On l’attend depuis vingt ans : le retour de John Woo à Hollywood depuis son dernier film dans la cité des anges, Paycheck avec Ben Affleck. Et pour ce come-back tant attendu, John Woo signe Silent Night, un revenge movie de Noël.
Le film s’ouvre sur une poursuite dans une ruelle filmée au ralenti. Un homme désespéré (Joel Kinnaman), portant un pull de Noël et les mains couvertes de sang, livre une bataille démesurée, seul contre deux voitures remplies de malfrats.
Il est la victime collatérale d’une guerre de gangs, avec des affreux vraiment affreux qui se tirent dessus en pleine rue et à toute vitesse. Et bien sûr, une balle perdue fait une victime. Un petit garçon, le fils de Brian, l’homme au pull de Noël.

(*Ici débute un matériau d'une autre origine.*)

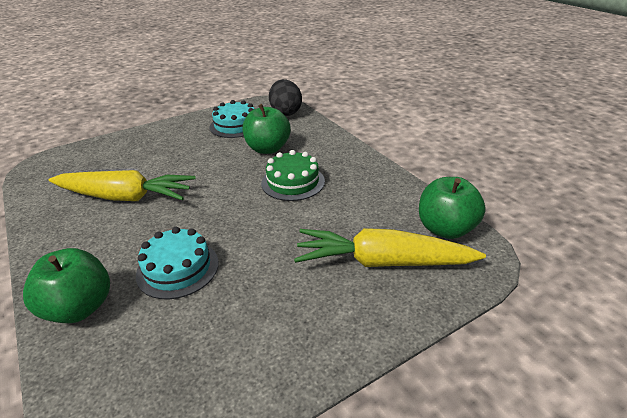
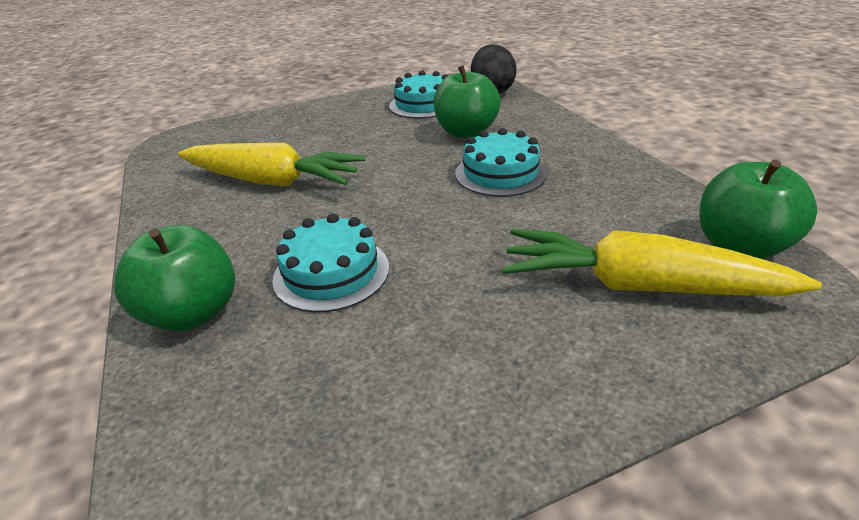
camera: 10 degrees right, 0 degrees up
(293, 182) = (500, 173): green cake -> turquoise cake

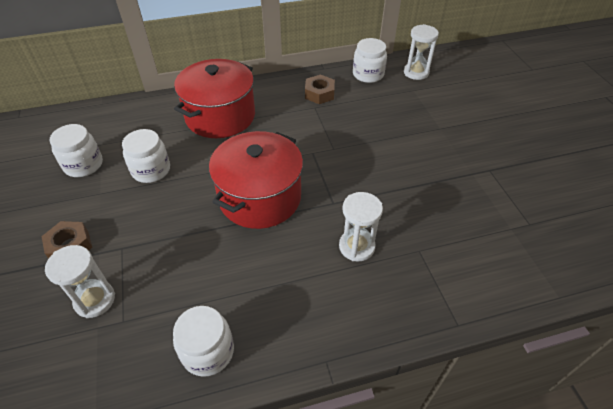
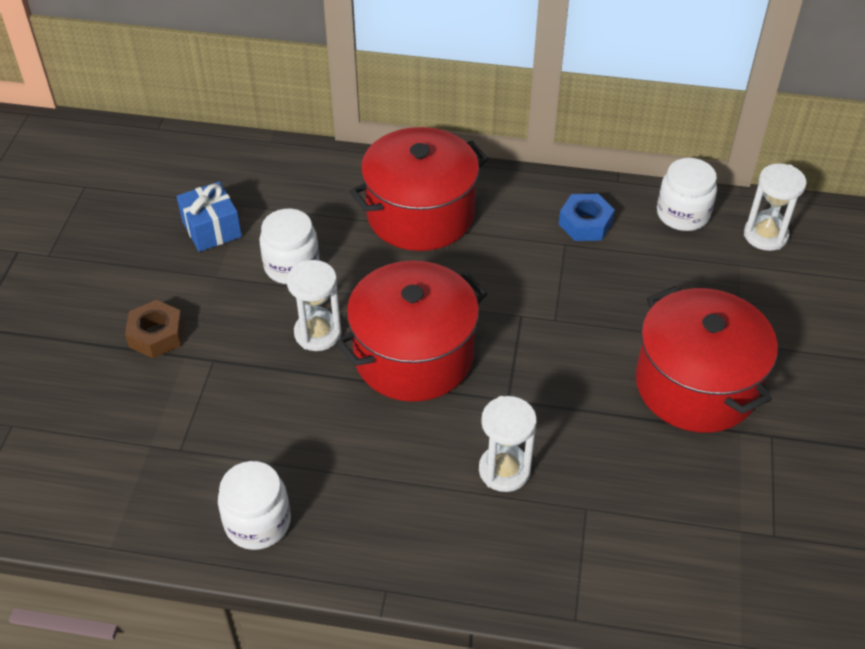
camera: 25 degrees right, 0 degrees up
(83, 165) = (212, 229): white jar -> blue gift
(95, 300) = (159, 412): white hourglass -> white hourglass (318, 333)
(319, 94) = (585, 223): brown nut -> blue nut
(432, 157) = (696, 385): none -> red pot

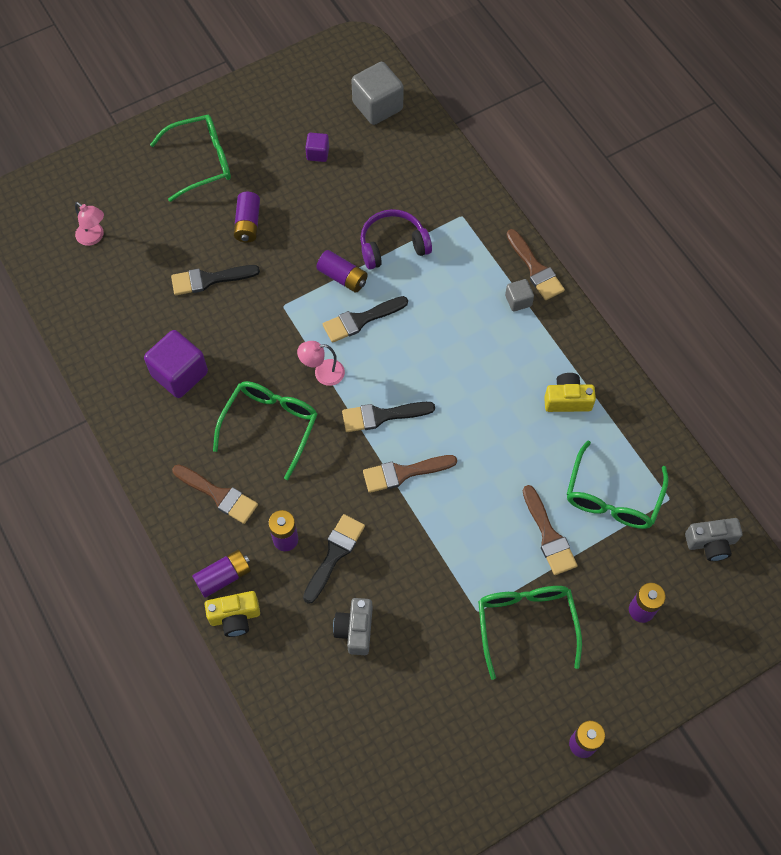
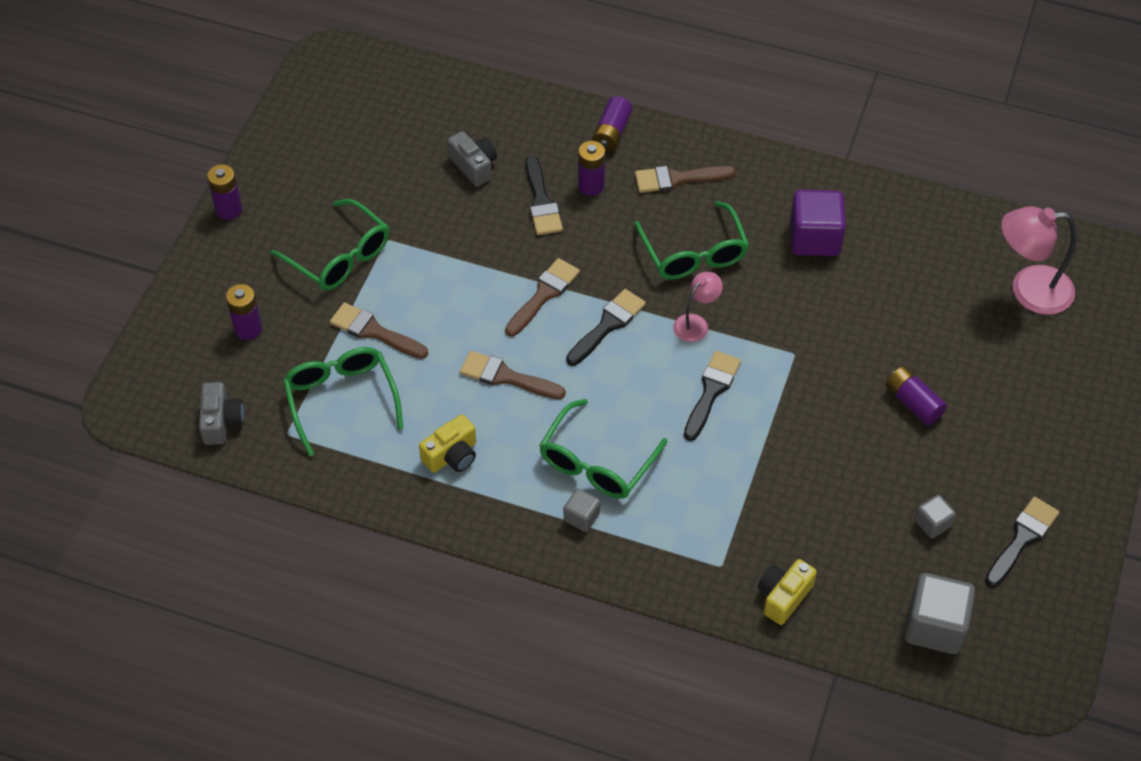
camera: 140 degrees right, 10 degrees down
(94, 237) = (1029, 290): pink lamp -> pink lamp, size x1.80
(202, 162) = (1029, 429): green glasses -> green glasses (596, 463)
(209, 279) = (885, 328): black brush -> black brush (1022, 539)
(235, 617) = (574, 115): yellow camera -> yellow camera (783, 596)
(318, 153) = (932, 523): purple cube -> grey cube
(342, 277) = (770, 417): purple battery -> none
(393, 245) = (756, 483): purple headphones -> none
(535, 269) = (594, 563): brown brush -> brown brush (506, 377)
(711, 543) = (221, 422): grey camera -> grey camera turned 135 degrees clockwise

À la fin de cette scène d’ouverture, Brian reçoit une balle dans la gorge et c’est le trou noir. Quand il se réveille, il est à l’hôpital, sévèrement amoché et il a perdu l’usage de sa voix. Et cela va devenir l’astuce centrale du film qui ne contient pratiquement aucun dialogue.
À défaut de parole, John Woo doit alors raconter son histoire par l’image, le jeu d’acteurs… En l’occurrence, cela consiste à voir Joel Kinnaman, les larmes au bord des yeux, pris soit de désespoir, soit d’une rage meurtrière.
Ce qui est plus déstabilisant, c’est que John Woo fait taire l’ensemble de ses personnages comme s’ils étaient tous privés de toute forme d’expression orale.
Après avoir sombré dans une dépression sévère, aggravée par une consommation excessive d’alcool, Brian se ressaisit et décide d’entreprendre sa vengeance. Pour ce faire, il se donne huit mois pour se construire un physique d’acier et, pour résumer, apprendre à conduire et à se battre comme John Wick, en regardant des tutos sur YouTube.
Pendant ce temps, sa femme (Catalina Sandino Moreno) finit par le quitter à force de ne pas être entendue et de le voir s’enfermer dans une obstination qui ne pourra le conduire qu’à la mort.
Cependant, il ne faut pas s’attendre à du John Woo d’antan. Ce n’est pas le "bain de sang héroïque" des années glorieuses de sa carrière, ni le mélodrame d’action immersif et exagéré de sa période américaine.
Il fut un temps où John Woo faisait une sorte de démonstration pour nous montrer à quel point la violence – d’un point de vue cinématographique – pouvait être amusante quand elle était filmée avec brio.
On ne retrouve pas cette vision dans Silent Night malheureusement. On ne s’amuse ni avec les bons ni avec les méchants. Il n’y a pas d’aspect jouissif dans les séquences d’action que John Woo filme (un peu trop souvent) au ralenti et avec un regard daté des années 1980. I
l revient constamment soit sur la mort de l’enfant, soit sur des souvenirs heureux qui sont autant de coups de poignard pour Brian.
On en sort avec un petit goût d'inachevé et un peu de frustration alors qu'on devine aisément le plein potentiel du film. Seuls les fans ultimes du maître de l’action peuvent y trouver leur compte, en faisant preuve de beaucoup d’indulgence.